The DIPS Showcase, hosted by the New England ATTC and sponsored by SAMHSA, succeeded in highlighting the work of Massachusetts and Connecticut RCOs.

“(Community health workers) have been the unsung heroes of the pandemic, never giving up on their respective missions to save lives and lift up families,” said Nancy Navarretta, acting Commissioner of the Connecticut Department of Mental Health and Addiction Services.

Deidre Calvert, Director of the Bureau of Substance Addiction Services at the Massachusetts Department of Public Health, also recorded a personal message of gratitude for the leadership of StepRox, Stairway to Recovery, and other RCOs in her state.

“I would like to express the Commonwealth’s sincere appreciation for all of you who’ve been on the frontlines saving lives every day,” she said.

Having only introduced a few of the myriad of RCOs serving the 6-state region, the New England ATTC has plans to present similar showcase events in the future.

Encouragingly, collaborations have already occurred since the October 2021 showcase. In 2022, New Life Ministries II reached out to the New England ATTC to request intensive technical assistance to help members of the clergy learn and infuse harm reduction principles into the church community. Among the results of the collaboration were a harm reduction training workshop, production and analysis of graphic messaging, and iterative development of innovative recovery tools. The New England ATTC and New Life Ministries II are now partnering to develop a train-the-trainer curriculum focused on harm reduction in faith-based communities.

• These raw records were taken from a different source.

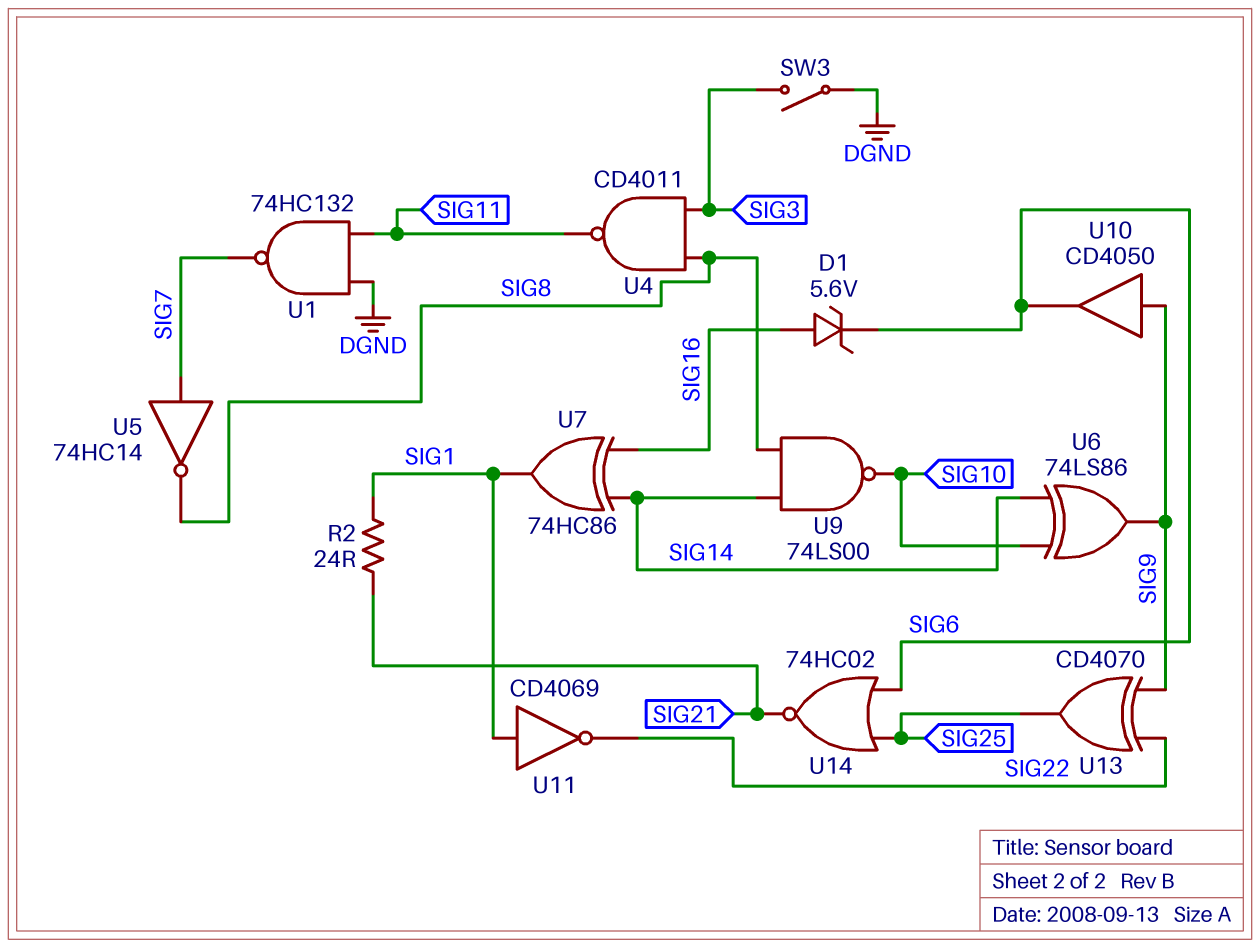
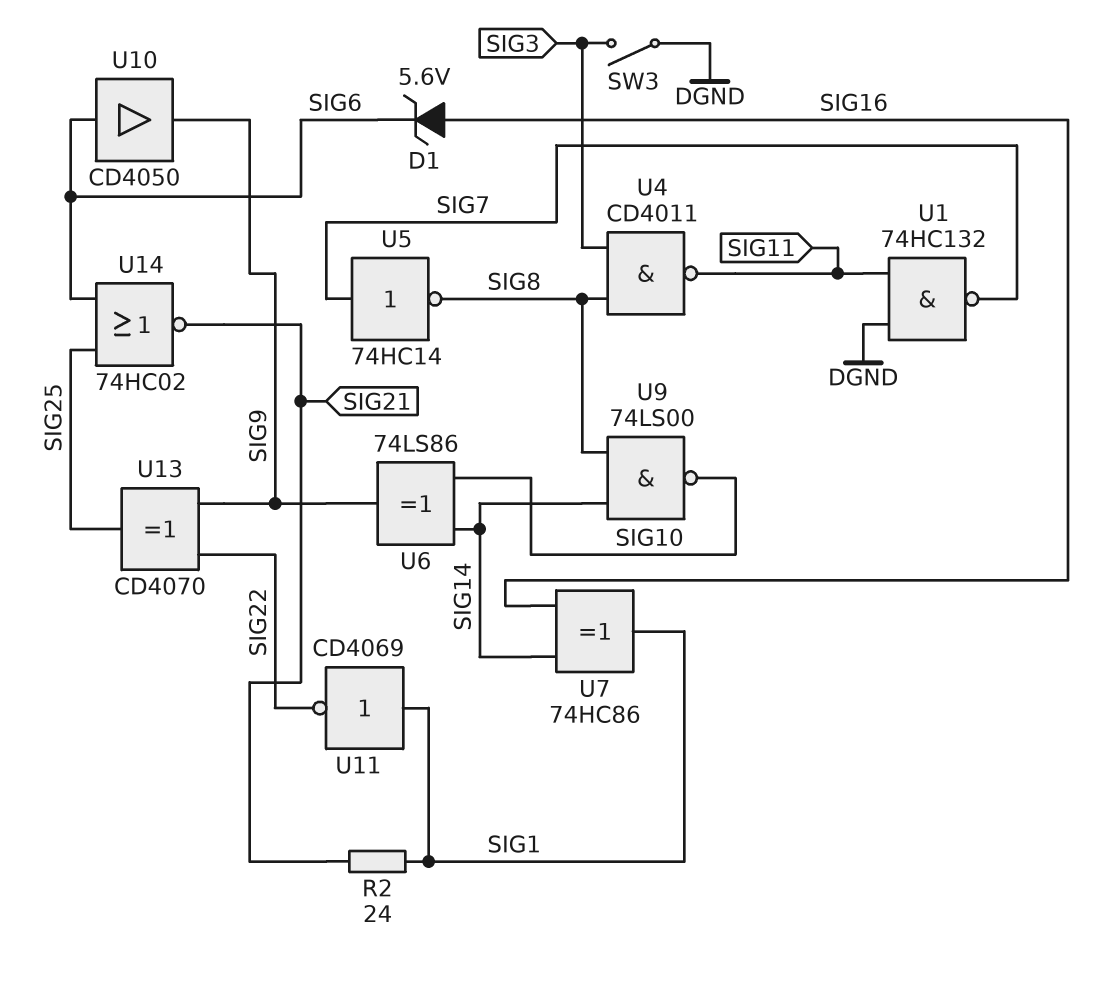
U10: buffer CD4050 (in SIG9, out SIG6) -> buffer CD4050 (in SIG6, out SIG9)

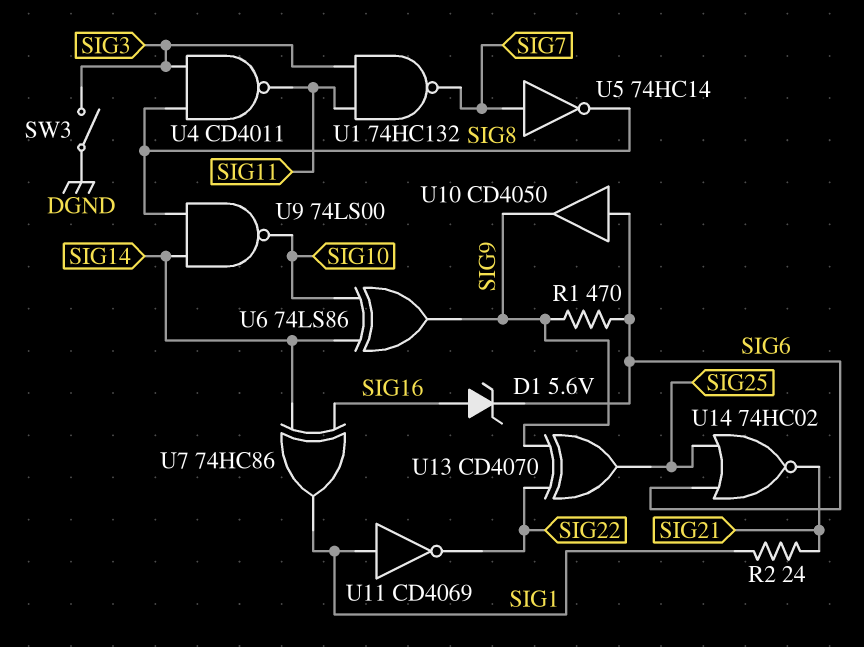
R1: none -> 470 (SIG6, SIG9)
U1: NAND 74HC132 (in DGND, in SIG11, out SIG7) -> NAND 74HC132 (in SIG3, in SIG11, out SIG7)

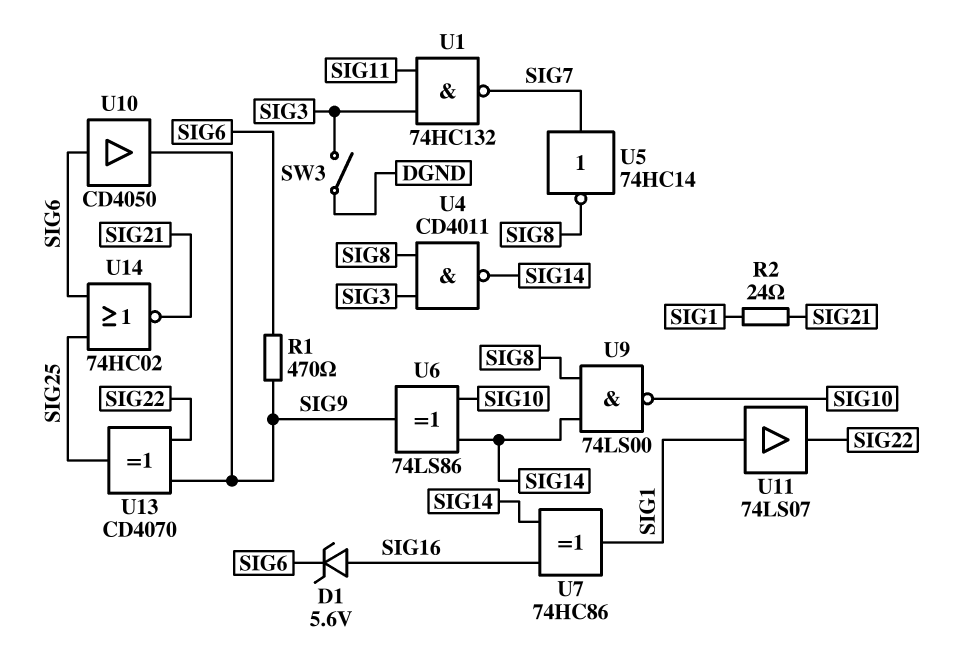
U4: NAND CD4011 (in SIG3, in SIG8, out SIG11) -> NAND CD4011 (in SIG3, in SIG8, out SIG14)
U11: NOT CD4069 (in SIG1, out SIG22) -> buffer 74LS07 (in SIG1, out SIG22)

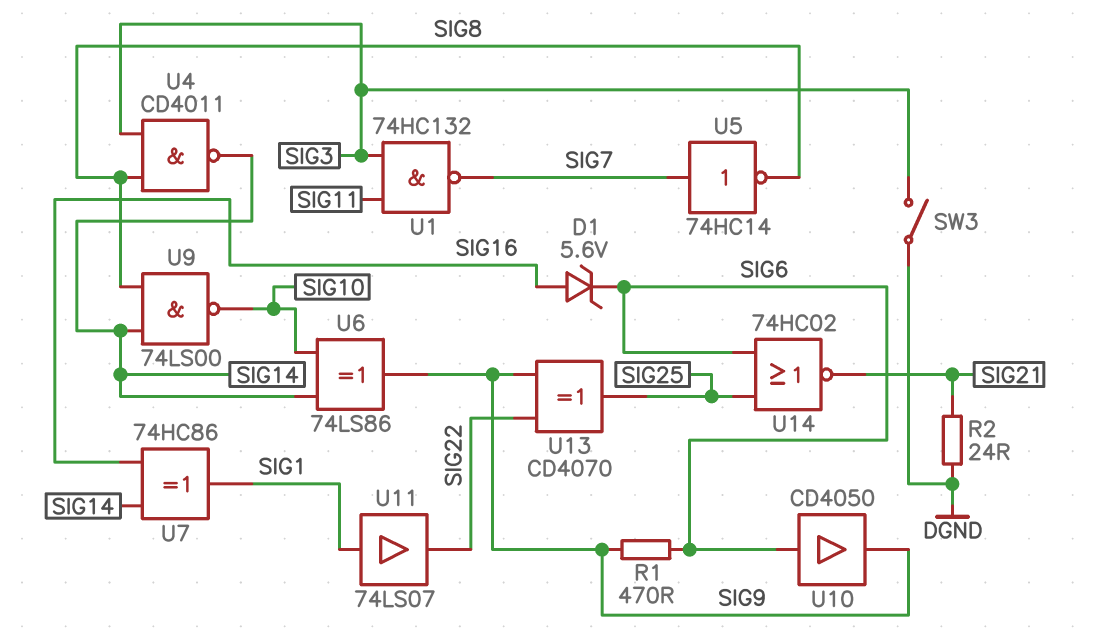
R2: 24 (SIG1, SIG21) -> 24 (DGND, SIG21)

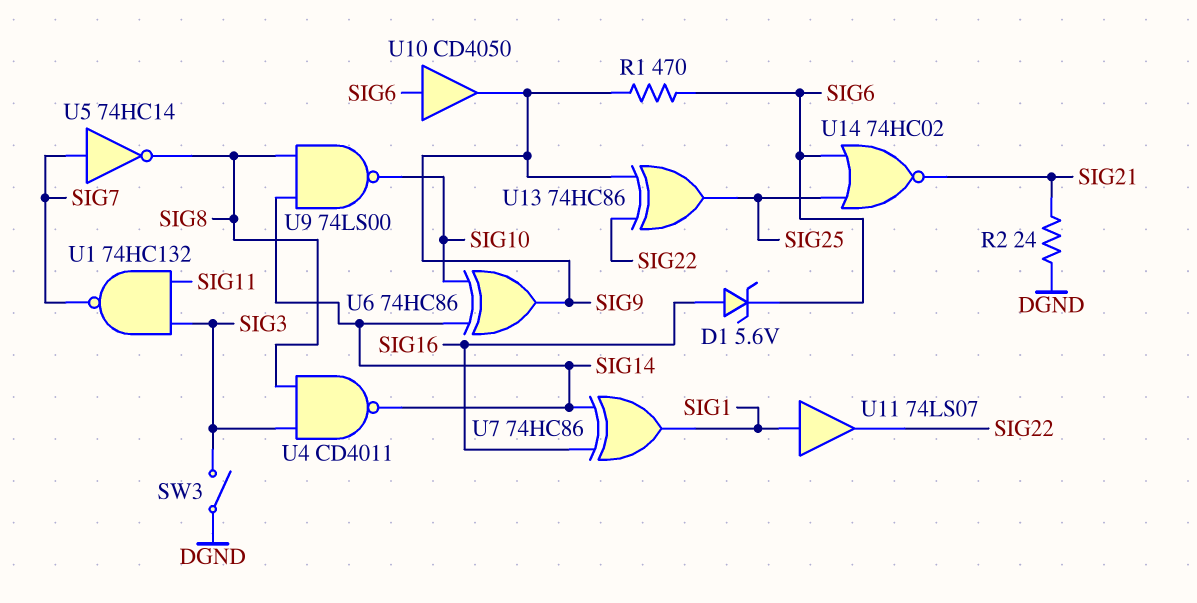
U6: XOR 74LS86 (in SIG10, in SIG14, out SIG9) -> XOR 74HC86 (in SIG10, in SIG14, out SIG9)
U13: XOR CD4070 (in SIG9, in SIG22, out SIG25) -> XOR 74HC86 (in SIG9, in SIG22, out SIG25)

For agencies interested in participating in future showcase events, or in proposing any partnerships, please contact the New England ATTC at newenglandattc@brown.edu.

Author Bios
A native of Varnville, SC, Levell Williams considers himself a product of faith, family, and community. He gained his BA in Mass Communication from Tougaloo College in 2021. Levell is a Health Equity Scholar at the Brown University School of Public Health and is pursuing a Master’s in Public Health focused on science communication.

Dr. Kelli Scott is a clinical psychologist and Assistant Professor at the Brown University School of Public Health. Dr. Scott serves as the Evaluation Director for the New England ATTC, and works to assess the impact of ATTC training and technical assistance initiatives throughout the New England region.